Saturday, September 22, 2012

Aku Yang Harus Pergi


Sudah tiga hari aku ikut tinggal bersama sepasang kakak beradik yang baik hati ini. Bukan di rumah yang indah, teratur. Ini hanya rumah kardus, di sudut kota entah taman kota yang luas. Aku tiba di sini ditolong mereka, kata si adik aku pingsan di dekat ayunan taman kota.

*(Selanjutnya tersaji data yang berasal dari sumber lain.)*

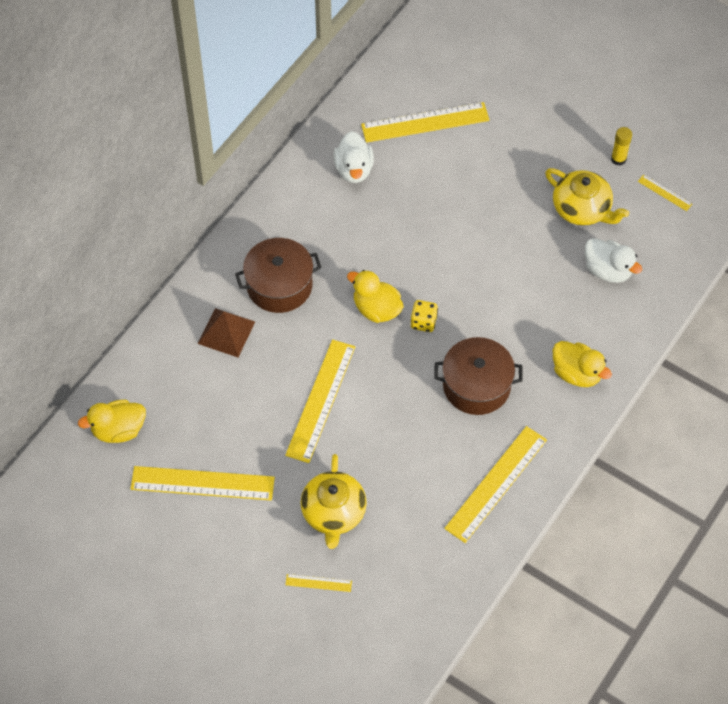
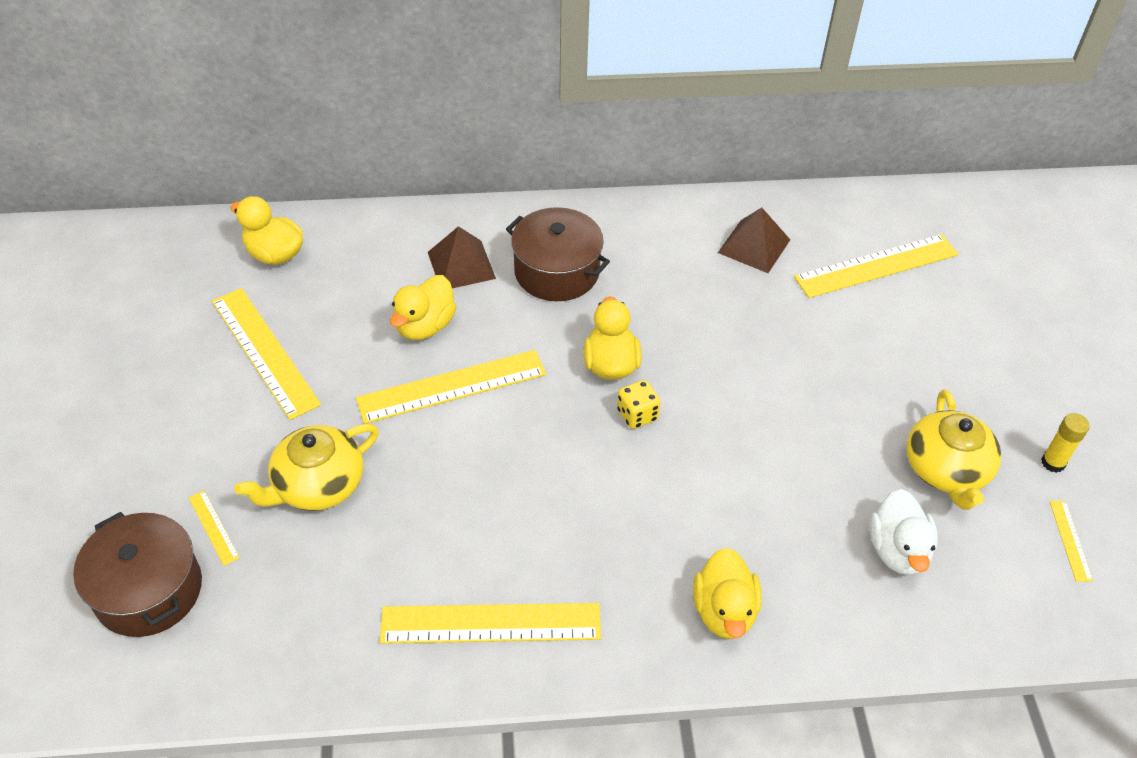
camera: 50 degrees right, 10 degrees down
(260, 384) = (425, 326): none -> yellow duck
(354, 169) = (754, 246): white duck -> brown pyramid
(425, 123) = (876, 266): yellow ruler -> yellow ruler turned 60 degrees counterclockwise
(476, 386) = (605, 516): brown pot -> brown pot (148, 590)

Tempat tinggal mereka kecil, tetapi rapi. Di dalam hanya mereka berdua. Tetapi ada beberapa rumah tinggal seperti ini di samping kanan kiri mereka. Di sini semua ramah, dan hangat. Pekerjaan mereka sama, sebagai pemulung.

Si Kakak bernama Nanang, seumur denganku. Si Adik bernama Nining. Mereka yatim piatu, dan sudah tak bersekolah lagi. Mereka saling menjaga satu sama lain, membuatku terharu. Mengingatkanku pada Kakakku, yang juga selalu sayang padaku. Tetapi tiga hari lalu aku pergi dari rumah, tanpa pamit. Kupikir biar kakak mengerti.

Nanang mencari uang, Nining menjaga rumah. Jika malam Nining belajar membaca, menulis, dan berhitung dengan Nanang. Pun mejelang tidur Nanang membacakan cerita dari buku cerita yang sudah lapuk. Kini melihat mereka, aku kangen Kakak.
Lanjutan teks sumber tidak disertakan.